The University of Winnipeg’s Department of English is hosting a series of lectures, readings, and discussions October 2020 to January 2021 as part of a new virtual speaker series, Black Writing in Canada.
The initial idea for the series grew out of the English Department’s development of a statement against police brutality and anti-Black racism in spring 2020.
We are so pleased to be hosting multi-talented Black Canadian writers working in different locations across the country, including the prairies.
Dr.

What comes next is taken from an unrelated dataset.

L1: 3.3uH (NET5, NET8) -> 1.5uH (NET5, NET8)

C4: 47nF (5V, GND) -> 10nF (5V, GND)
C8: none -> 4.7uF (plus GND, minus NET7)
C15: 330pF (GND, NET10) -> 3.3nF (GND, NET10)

Candida Rifkin
“We felt that it was important to back up the statement with some concrete actions,” said Department Chair Brandon Christopher. “While individual department members have already begun to reimagine their courses to include more work that centres Black voices and Black experiences, this series is a chance for us to put resources behind those beliefs in a more public and wide-reaching way.”
While it is not unusual for the University to bring writers to campus to share their work with students and the wider community, this year’s series is much more focused and intentional in scope than the department’s usual offerings.
“We recognize that, to quote from the English Department’s Land Acknowledgment, listening to and promoting the voices of Black, Indigenous, and other writers of colour is one means by which we can work ‘to confront the colonial and imperial histories of our discipline and to engage with the full range of Englishes that energize our research and teaching,’ ” said Christopher.
Special Programs Committee members Dr. Kathryn Ready and Dr. Candida Rifkind have done the majority of the behind-the-scenes planning for this year’s events, soliciting suggestions from fellow faculty members to bring in talented and thought-provoking Black writers that UWinnipeg students are learning about in class.
“We are so pleased to be hosting multi-talented Black Canadian writers working in different locations across the country, including the prairies,” said Rifkind. “This is a fantastic opportunity to hear work in a variety of genres and forms, from dub poetry, to autobiography, to fiction.”
The series launches with a public lecture by Dr. Karina Vernon, an associate professor of English at the University of Toronto and editor of The Black Prairie Archives: An Anthology (2019), which brings to light a previously hidden archive of literature, from eighteenth-century Black fur traders to contemporary writers. The anthology is available as an e-book from the UWinnipeg library.
Schedule of Events
- Public Lecture: Changing the Prairie Story: Reading Black & Black-Indigenous Writers in the Prairie Archives with Dr. Karina Vernon, University of Toronto Scarborough, Wednesday, October 7, 2020, 2:30 – 3:45 pm
- This is How We Disappear: A Reading & Conversation with Titilope Sonuga, Thursday, October 8, 12:00 – 1:00 pm
- Lillian Allen, Reading and Discussion, Wednesday, November 25, 2:30-3:30pm
- Tessa McWatt, Reading and Discussion, November 18, 12:00 pm.
- Chimwemwe Undi, Reading and Discussion, Wednesday, December 2, 4:00-5:00pm
- Zalika Reid-Benta, Reading and Discussion, Wednesday, February 10 (time TBA)
- Brandon Wint, Reading and Discussion, Thursday January 28, 10:00 am – 11:00am
“These are great writers and scholars across the board, and I feel lucky that we’ve been successful in inviting them all to join us,” said Christopher. “I’m also grateful, in these isolated and isolating times, to have a chance to come together as a community, even if only virtually, to share an experience in the way that I think many of us had, until March, taken for granted.”
This series is made possible thanks to financial assistance from the League of Canadian Poets and The Canada Council for the Arts through The Writers’ Union of Canada. All Zoom public presentations require pre-registration, with spaces reserved for UWinnipeg students.
“It is a tiny silver lining of our current situation that we can afford to invite writers from around the world to speak with us virtually, which would have been difficult, if not impossible, to pay for in a normal year,” said Christopher.